El Gobierno prorrogó el estado de emergencia en 41 distritos de 11 regiones del país debido a los daños provocados por las intensas lluvias y otros eventos naturales.
La medida fue oficializada mediante el Decreto Supremo N.° 081-2026-PCM, publicado en el diario oficial El Peruano, y tendrá vigencia por 60 días calendario desde el 1 de junio.
Con esta decisión, el Ejecutivo busca mantener activas las acciones de respuesta y rehabilitación en las zonas afectadas.
Estado de emergencia continuará en 41 distritos del país
La ampliación del estado de emergencia alcanza a distritos de Áncash, Apurímac, Arequipa, Ayacucho, Cajamarca, Cusco, Huancavelica, Huánuco, Junín, Lima y Pasco.
Durante este periodo, las autoridades regionales y locales continuarán ejecutando medidas de atención inmediata para enfrentar los efectos de las lluvias, huaicos y deslizamientos.

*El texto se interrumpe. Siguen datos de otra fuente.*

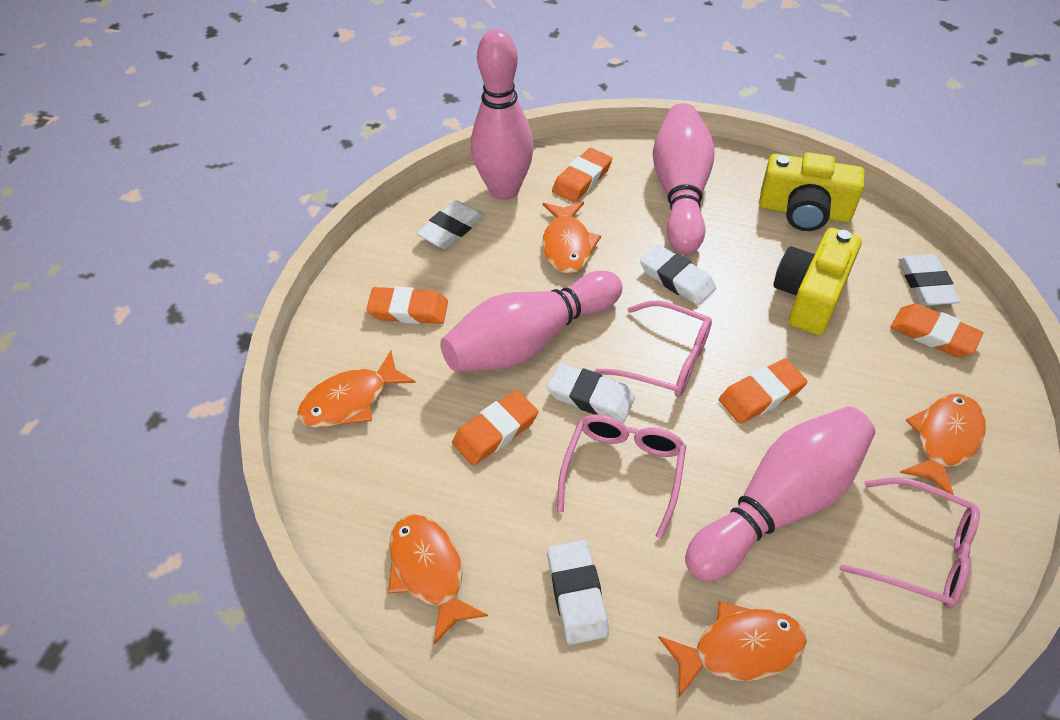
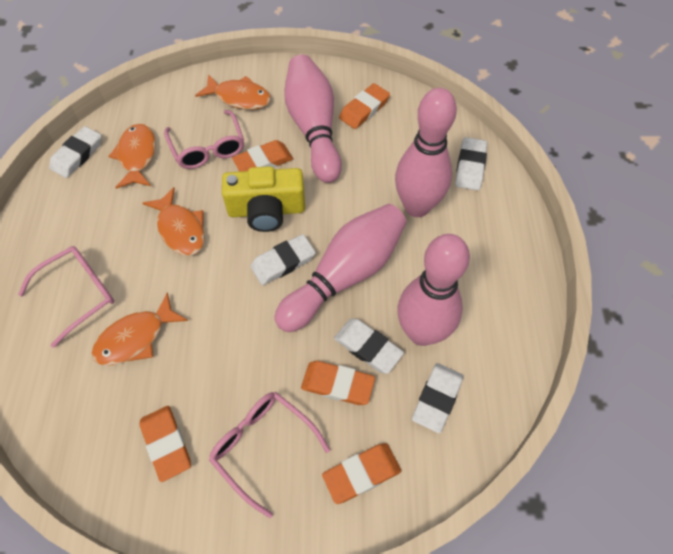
orange fish: 5 -> 4
yellow camera: 2 -> 1

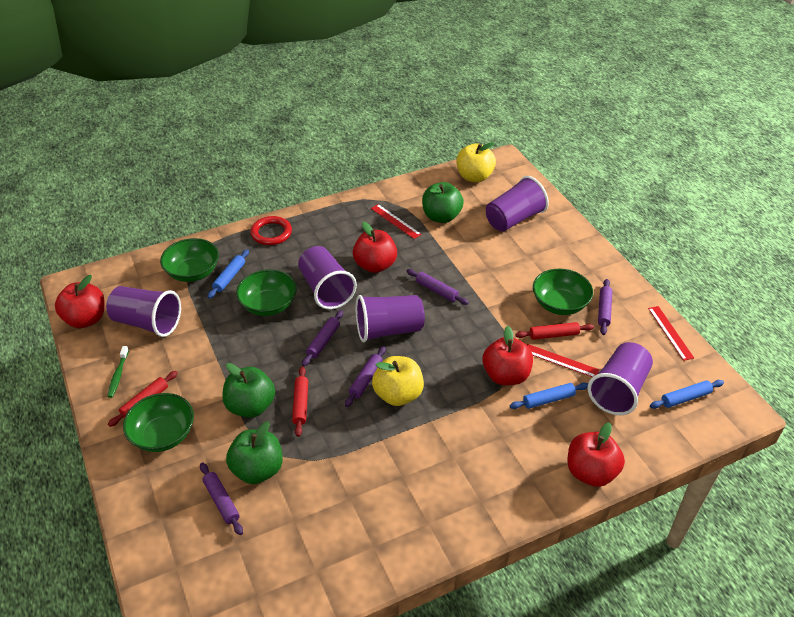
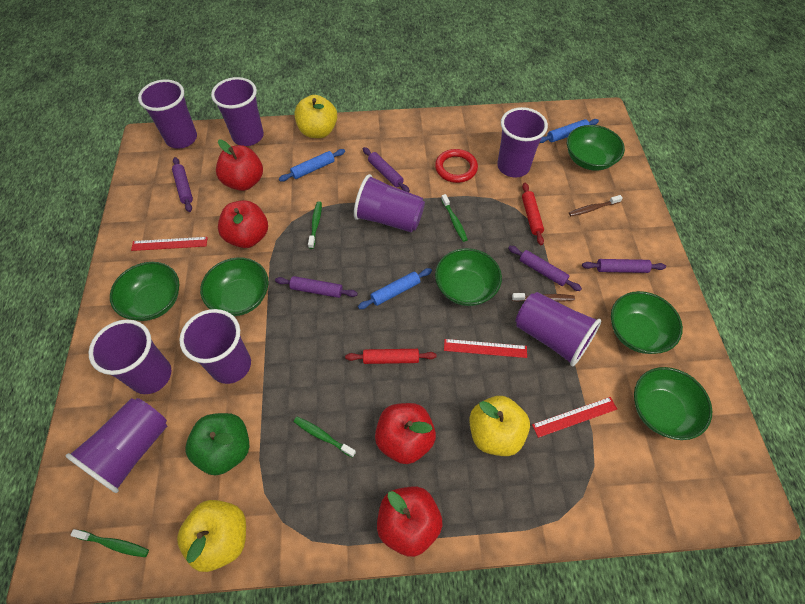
brown toothbrush: 0 -> 2
green apple: 3 -> 1
green bowl: 4 -> 6
green toothbrush: 1 -> 4
purple cup: 5 -> 8
red rolling pin: 3 -> 2
yellow apple: 2 -> 3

El Gobierno indicó que las acciones serán coordinadas por el Instituto Nacional de Defensa Civil (Indeci), junto a distintos sectores del Ejecutivo.

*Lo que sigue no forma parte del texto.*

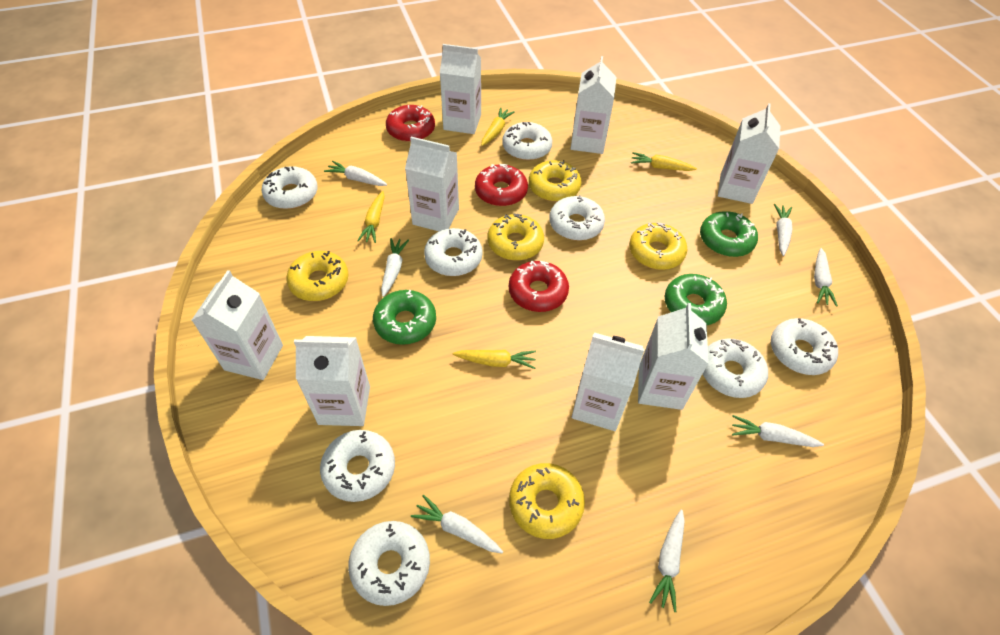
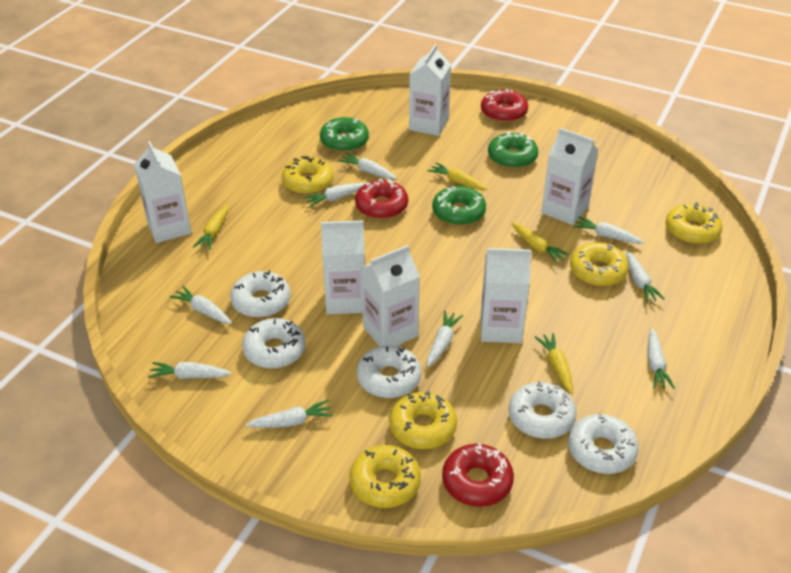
white carrot: 7 -> 9
white carton: 8 -> 6
white donut: 8 -> 5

Ministerios participarán en trabajos de atención
Entre las entidades que participarán en las labores figuran los ministerios de Salud, Educación, Vivienda, Transportes, Defensa, Interior, Desarrollo e Inclusión Social y Mujer y Poblaciones Vulnerables.

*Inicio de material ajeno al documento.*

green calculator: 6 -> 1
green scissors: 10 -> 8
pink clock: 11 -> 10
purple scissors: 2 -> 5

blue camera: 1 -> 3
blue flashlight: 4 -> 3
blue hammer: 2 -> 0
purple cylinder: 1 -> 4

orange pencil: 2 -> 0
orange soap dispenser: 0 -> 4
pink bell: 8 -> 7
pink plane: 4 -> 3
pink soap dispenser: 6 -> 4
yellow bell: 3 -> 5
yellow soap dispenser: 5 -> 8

Las intervenciones estarán enfocadas en atender daños en viviendas, vías de comunicación y servicios básicos afectados por las precipitaciones.
Asimismo, el decreto establece que las medidas podrán modificarse dependiendo de la evolución de la emergencia y de los reportes técnicos elaborados por las autoridades competentes.
Emergencias continúan por temporada de lluvias
En los últimos meses, distintas regiones del país han reportado afectaciones por lluvias intensas, deslizamientos y huaicos que impactaron a cientos de familias.
Ante este escenario, el Ejecutivo busca garantizar la continuidad de las acciones de prevención y rehabilitación mientras persistan las condiciones climáticas adversas.
La ampliación del estado de emergencia permitirá mantener operativos los trabajos de respuesta en las zonas consideradas de mayor riesgo.